It is a familiar story by now; developments in pad drilling, rig mobility, horizontal drilling and hydraulic fracking techniques allowed for more efficient drilling, improved rock porosity and hydrocarbon production from shale and other tight rock formations that were considered impermeable or unjustifiably costly just a decade earlier. Collectively, these breakthroughs were a gamechanger that effectively made the U.S. energy independent for the first time (we still import oil for other reasons) and propelled the U.S. to become the global leader in energy production within a few short years. U.S. oil production doubled between 2010 and 2018 as domestic output soared to an average of 11 million barrels per day. This transformative period also entailed major boom (2010-2014) and bust (2015-2017 and 2020) cycles for the U.S. energy sector that created huge fortunes, but then wiped out others and included a record number of energy-related bankruptcy filings after oil prices collapsed in 2015. Despite the turbulence, on balance it has been a prosperous two decades for energy producers and the industries that support them. However, the best shale basins have now been tapped and drained of their most easily extractable reserves, while further development has become increasingly expensive and more uncertain in terms of recoverable reserves, extraction costs and ROI.
Figure 1 - U.S. Oil Production
Figure 1: Source: Energy Information Administration (EIA) and FTI Consulting analysis
The shale miracle is ongoing, but seems more arduous and less awe inspiring these days as oil prices languish well below the “sweet spot” for producers despite escalating geopolitical tensions.
President Trump revived Palin’s slogan during the 2024 presidential campaign season and it remains a popular chant at Republican rallies. Upon his reelection, Trump continues to urge the energy sector to “Drill, Baby, Drill” while supporting policies intended to deregulate the industry and encourage fossil fuel production, while removing key tax incentives and other financial support for alternative energy producers. Interestingly, to date, such efforts to spur more drilling have fallen on deaf ears in the oil patch.
Global oil prices have been mostly range bound between $65-$75 per barrel for the last 24 months, occasionally flaring at the prospect of heightened global turmoil, but retreating when hostilities deescalate. The recent confrontation between Israel and Iran is such an example, with oil prices spiking to $74 per barrel when bomb and missile exchanges between the two countries increased concerns of a prolonged or widening conflict, only to quickly fall back to $65 two trading days after the U.S. bombed Iran’s nuclear facilities. U.S. energy producers don’t make drilling and other capex decisions on the basis of near-term price movements or momentary spikes — and trending oil prices in the $60-$70 per barrel range under benign geopolitical conditions doesn’t get them fired up to embark on a drilling spree.

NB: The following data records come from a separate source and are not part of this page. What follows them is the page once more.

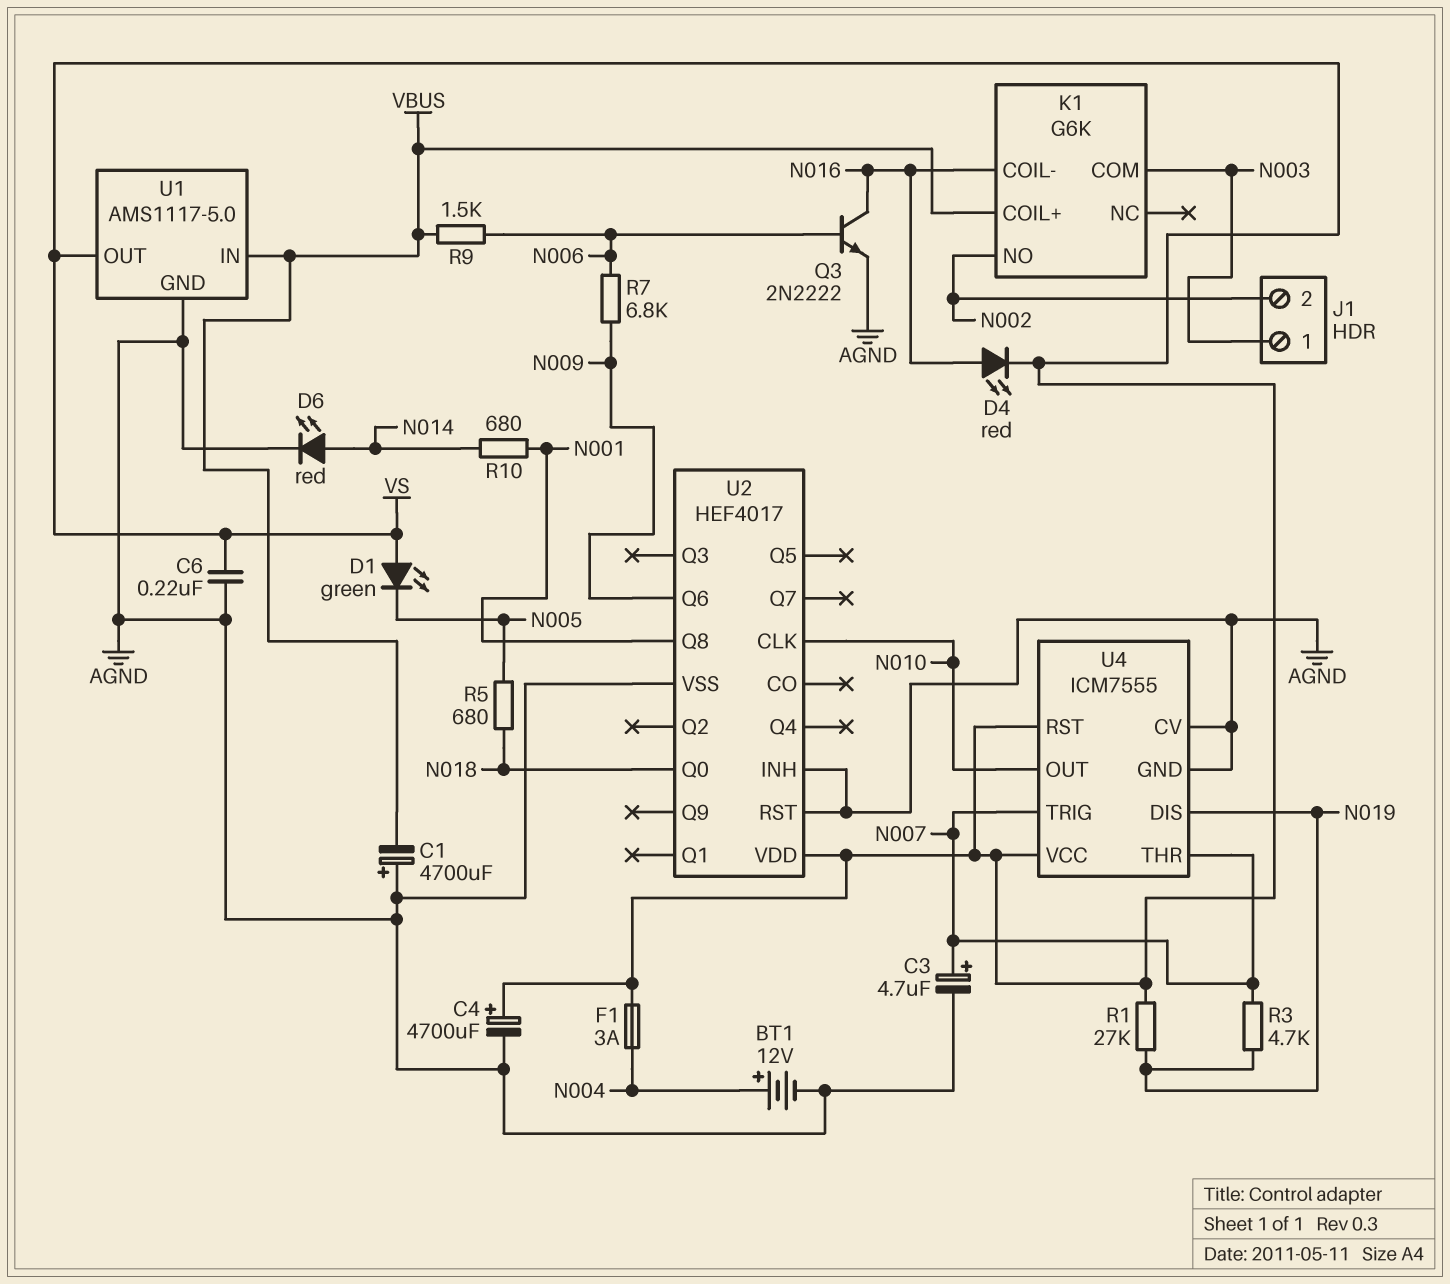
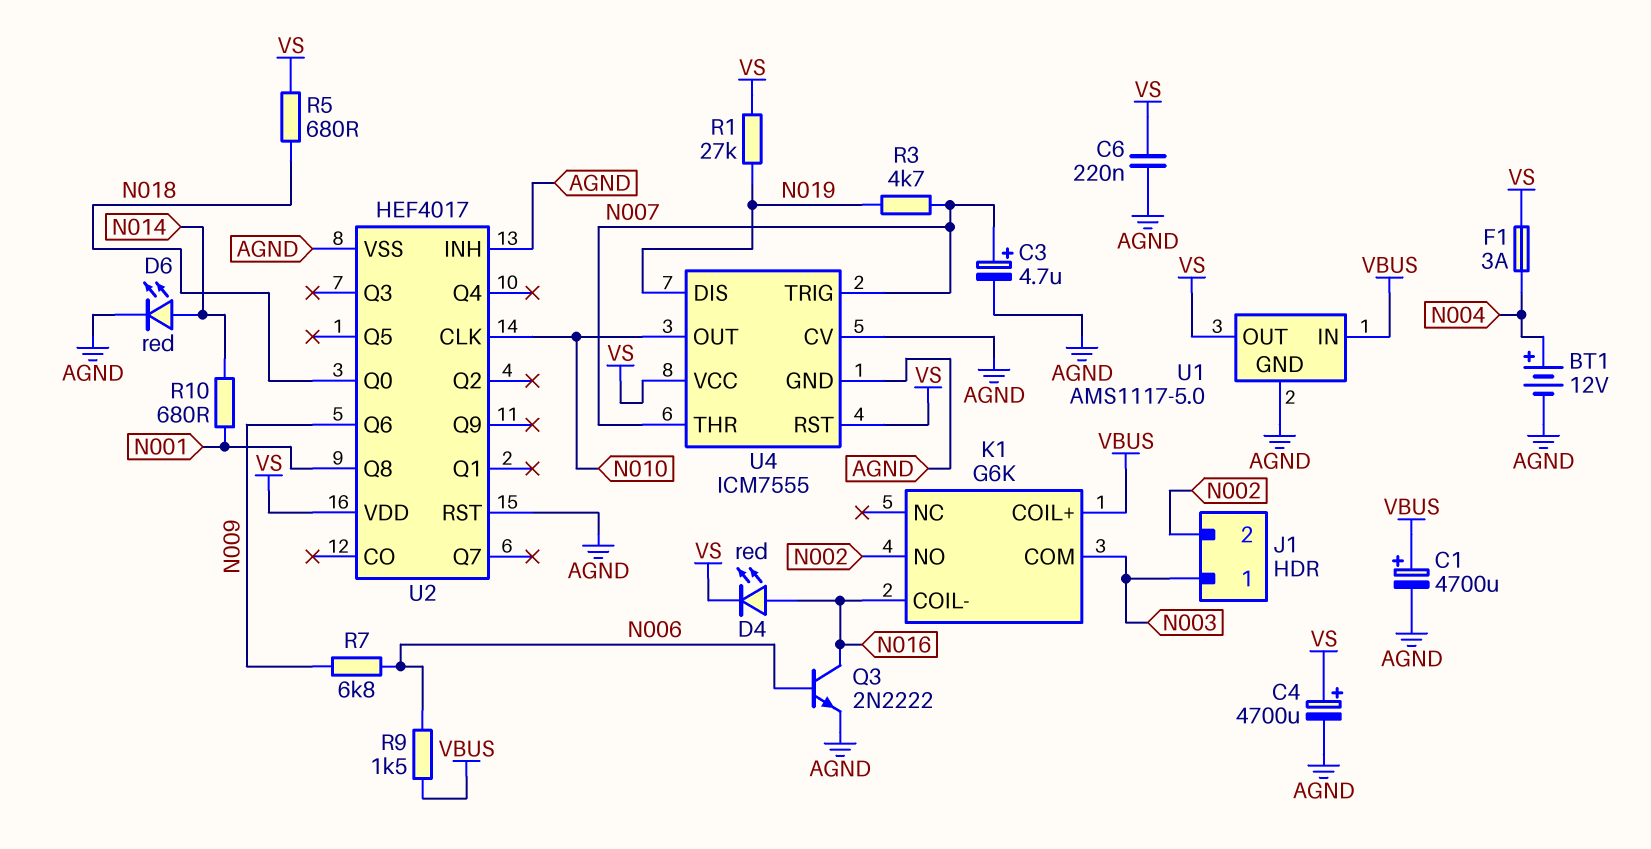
C1: 4700uF (plus AGND, minus VBUS) -> 4700uF (plus VBUS, minus AGND)
D1: LED green (A VS, K N005) -> none
R5: 680 (N005, N018) -> 680 (N018, VS)

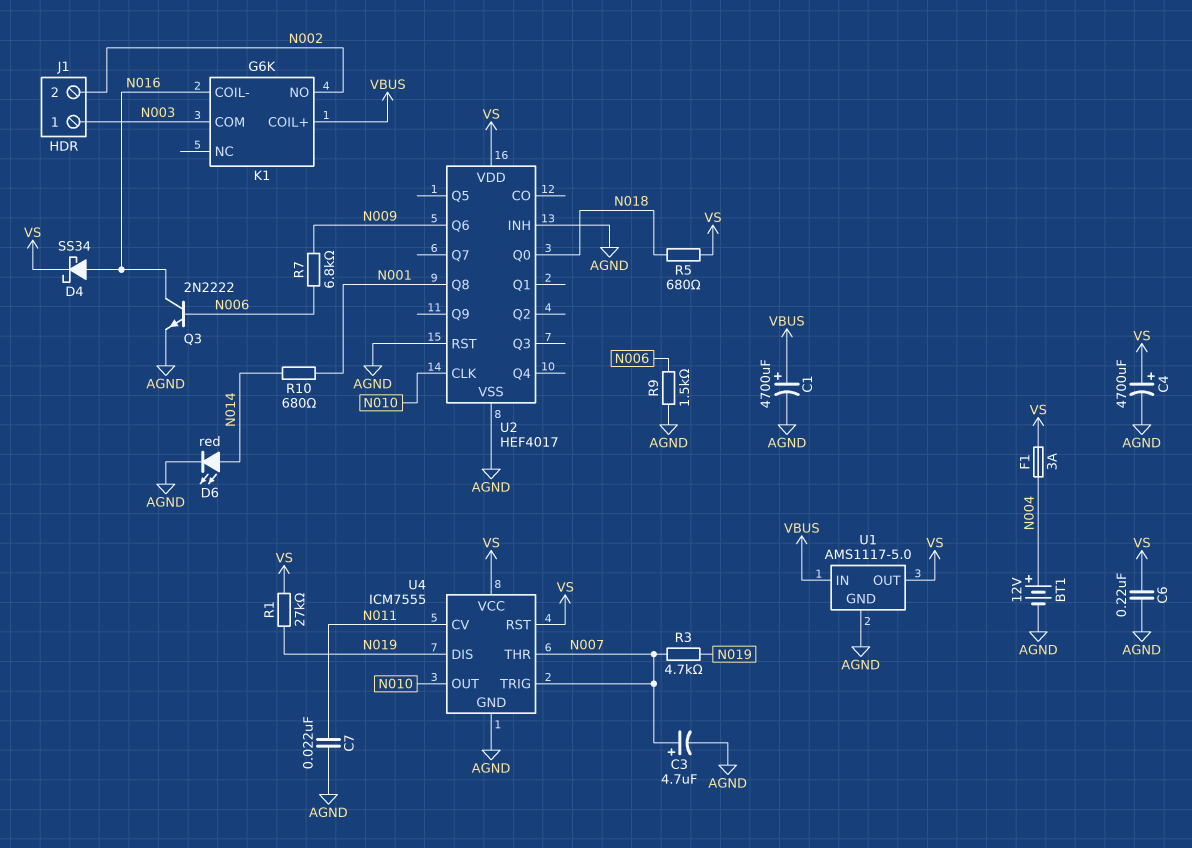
C7: none -> 22nF (AGND, N011)
D4: LED red (A N016, K VS) -> schottky SS34 (A N016, K VS)
R9: 1.5k (N006, VBUS) -> 1.5k (AGND, N006)
U4 pin CV: AGND -> N011

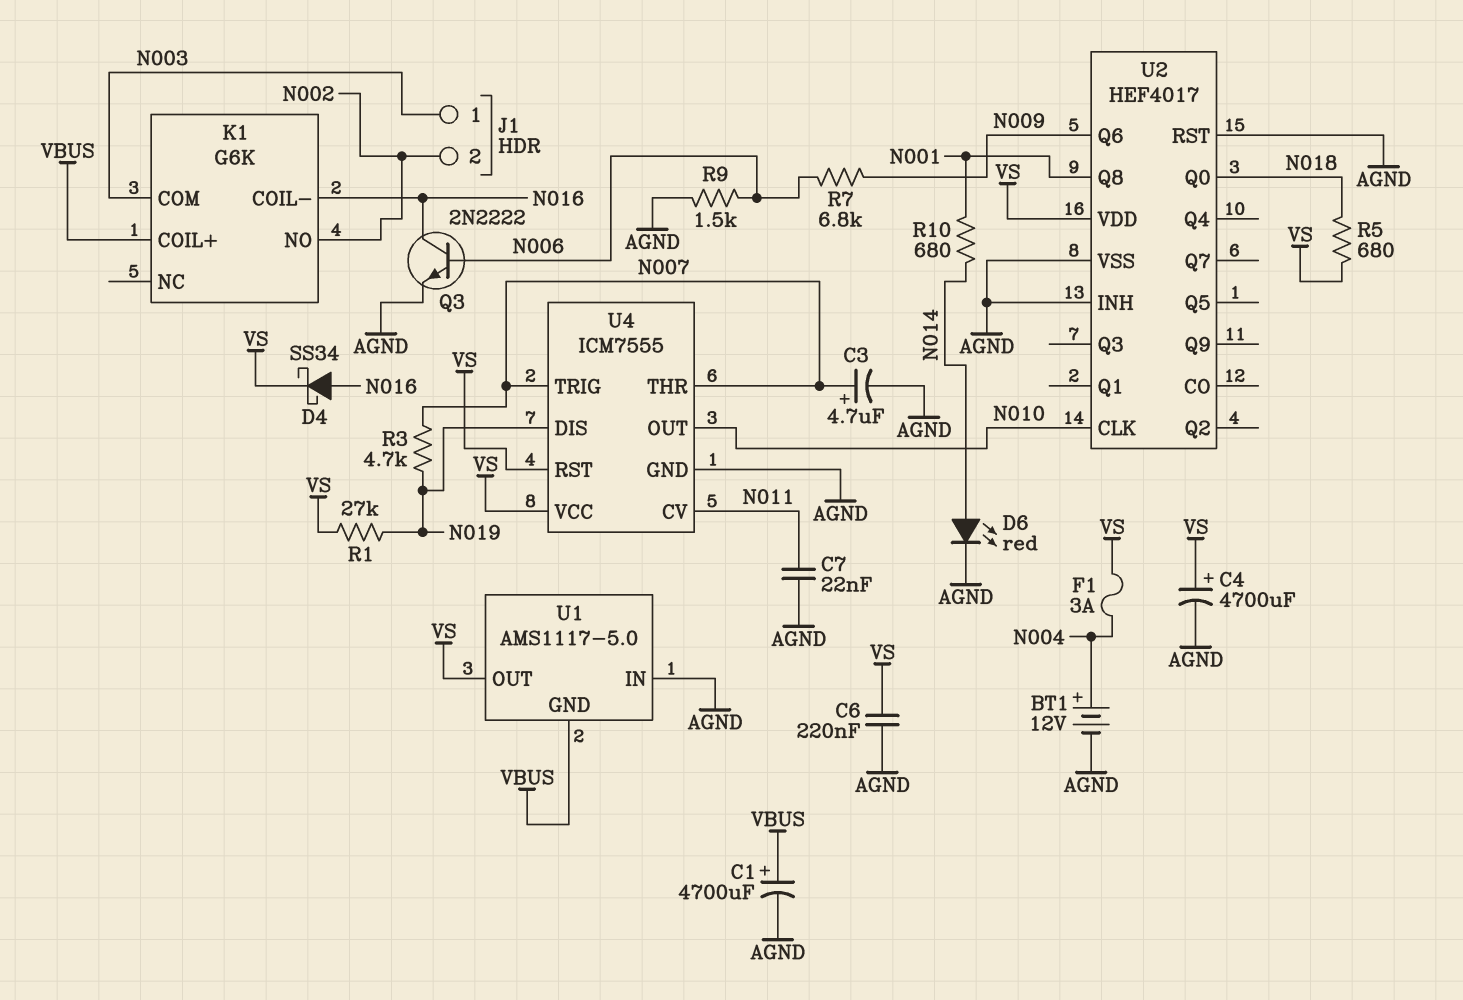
U1 pin GND: AGND -> VBUS
U1 pin IN: VBUS -> AGND

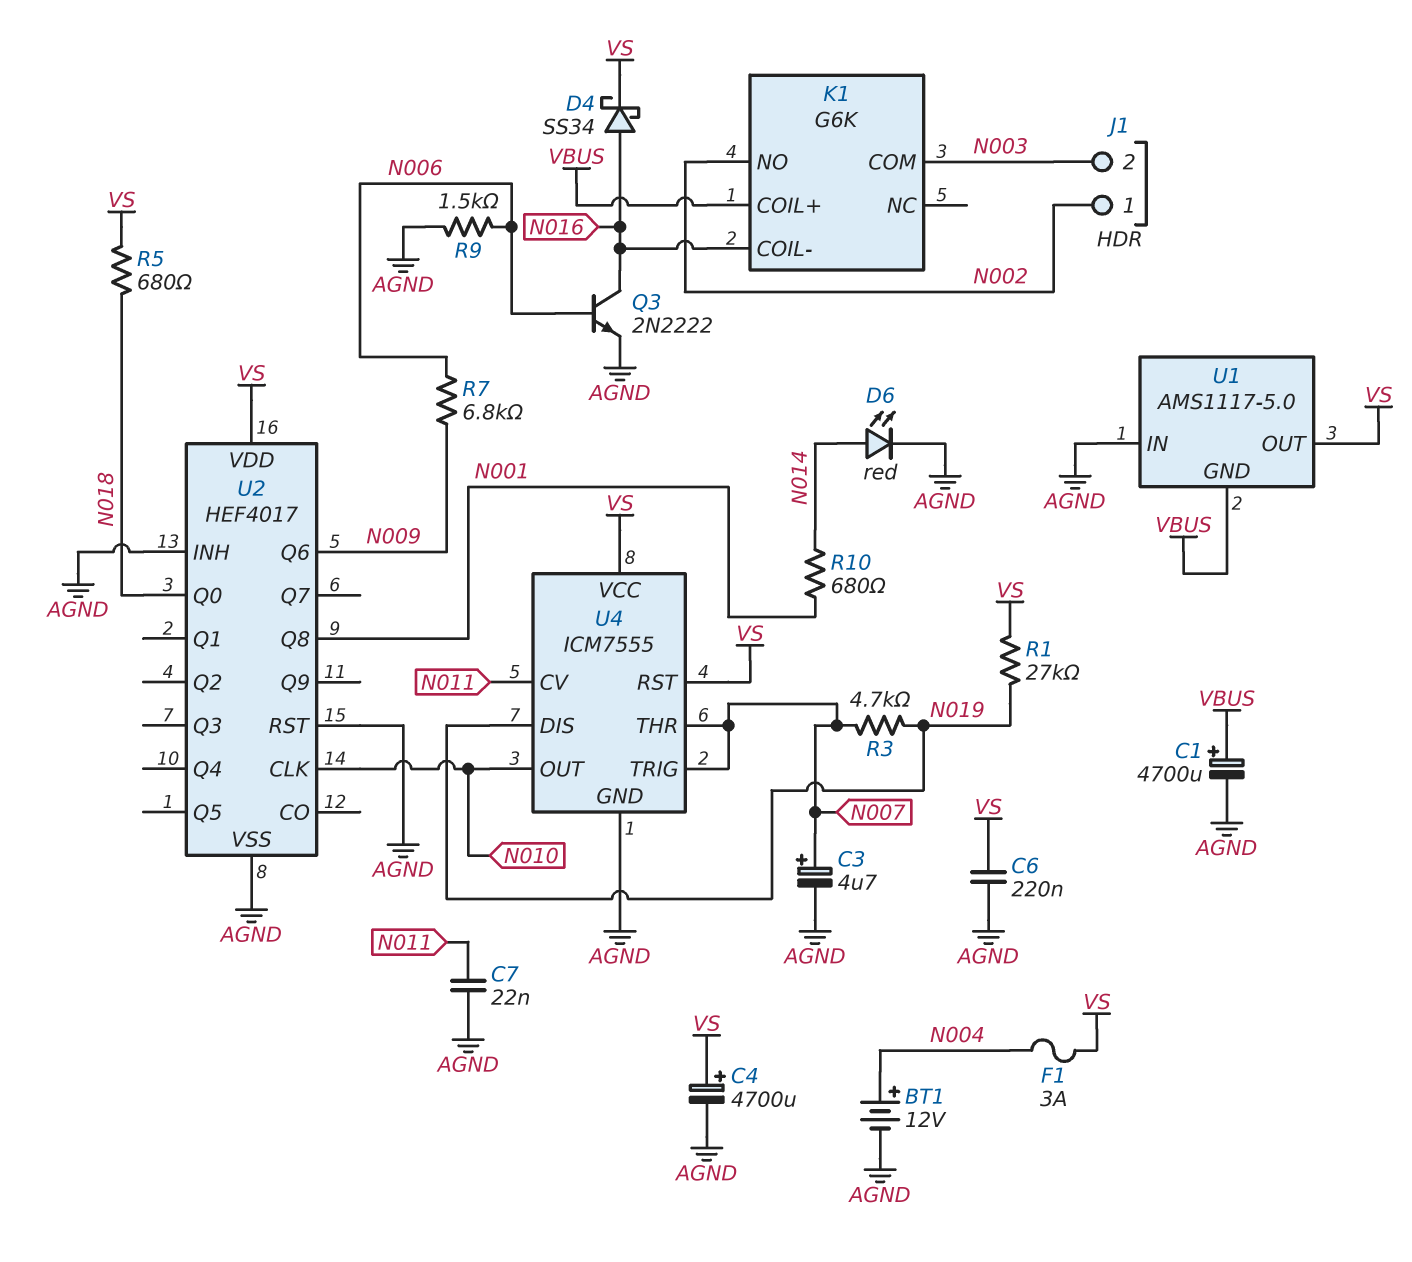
J1 pin 1: N003 -> N002
J1 pin 2: N002 -> N003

Moreover, the economics of shale drilling have changed in recent years, as the most profitable tight oil plays are well past peak production and reserves are harder to replace and more costly to extract. Most shale oil wells have notably higher decline rates in their first few years than conventional oil wells,2 and have shorter productive lives, with most of a typical shale well’s recoverable reserves being produced within 3-5 years of drilling completion. This pressures independent producers to replace reserves that are depleting more rapidly than expected, leading to more expensive exploration and production (E&D) efforts. This dynamic added to the severity of the energy bust in 2015-2017.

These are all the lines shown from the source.